Figures 10A & B illustrate the response of Half-Bridge Resonant Power Converter 125b given a low power setting and the same AC input voltage. Figure 10A graphs the voltage across Induction Coil 80, while Figure 10B graphs the current through Induction Coil 80. Figure 11 illustrates schematically a third embodiment of Resonant Power Converter

125, Single-Ended Resonant Power Converter 125c. Figure 12 illustrates schematically a third embodiment of Resonant Power Converter 125, Single-Ended Resonant Power Converter 125d. Both Single-Ended Resonant Power Converters 125c and 125d include a single switch, Switch 10, which is controlled by control voltage v_cl. Single-Ended Resonant Power Converters 125c and 125d differ in the connection of their resonant capacitors. Figure 11 depicts Resonant

Capacitor 70 connected across Induction Coil 80, while Figure 12 show Resonant Capacitor 72 connected across Switch 10. Despite this difference, the operating principle of Single-Ended Resonant Power Converters 125c and 125d is the same. While control voltage v_cl causes Switch 10 to conduct, Induction Coil 80 charges. When control voltage v_c/ causes Switch 10 to cease conduction, Induction Coil 80 and Resonant Capacitor 70 or 72 resonate. Zero-voltage switching is achieved in both Single-Ended Resonant Power Converts 125c and 125d using a switching frequency greater than the resonant frequency.

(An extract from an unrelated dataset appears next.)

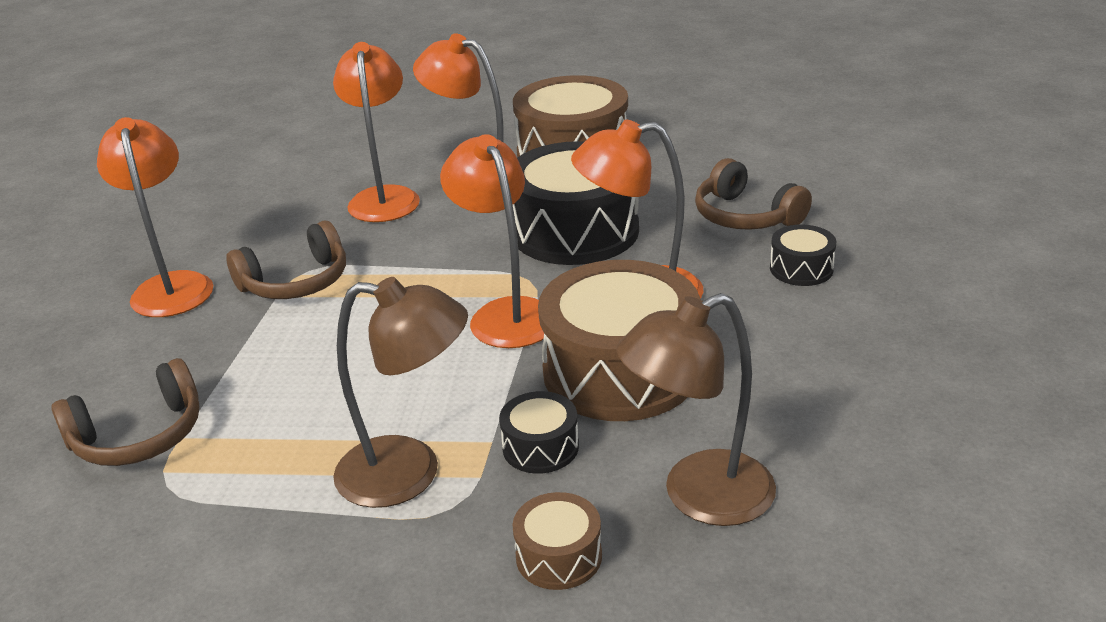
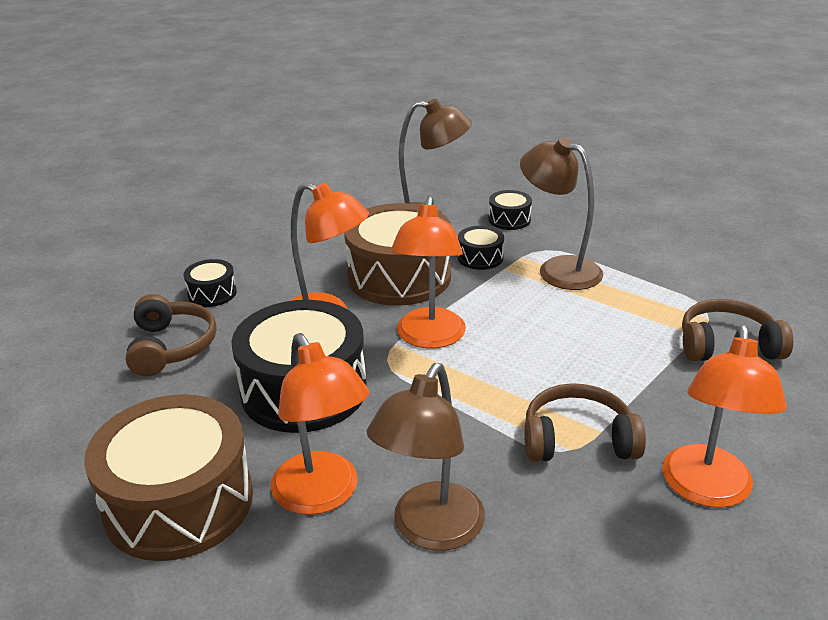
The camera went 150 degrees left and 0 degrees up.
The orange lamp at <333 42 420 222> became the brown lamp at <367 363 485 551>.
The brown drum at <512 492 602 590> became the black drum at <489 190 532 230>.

Alternate Embodiments While the present invention has been described with reference to a few specific embodiments, the description is illustrative of the invention and is not to be construed as limiting the invention. Various modifications may occur to those skilled in the art without departing from the true spirit and scope of the invention as defined by the appended claims. For example, a variable frequency, variable duty cycle controller may be used to control resonant power supplies.

Claims

WHAT IS CLAIMED IS:

1. An inductive heat source, comprising: a controller generating a control voltage in response to a power setting, the control voltage having a variable frequency and a variable duty cycle, the variable duty cycle decreasing in response to an increase in the variable frequency; a resonant converter generating an output power between a first node and a second node in response to the control voltage; and an induction coil coupled between the first node and the second node, the induction coil producing an amount of heat depending upon a value of the output power.

2. A method of inductive heating, comprising: generating a control voltage in response to a power setting, the control voltage having a variable frequency and a variable duty cycle, the variable duty cycle decreasing in response to an increase in the variable frequency; generating an output power in response to the control voltage; and producing an amount of heat depending upon a value of the output power.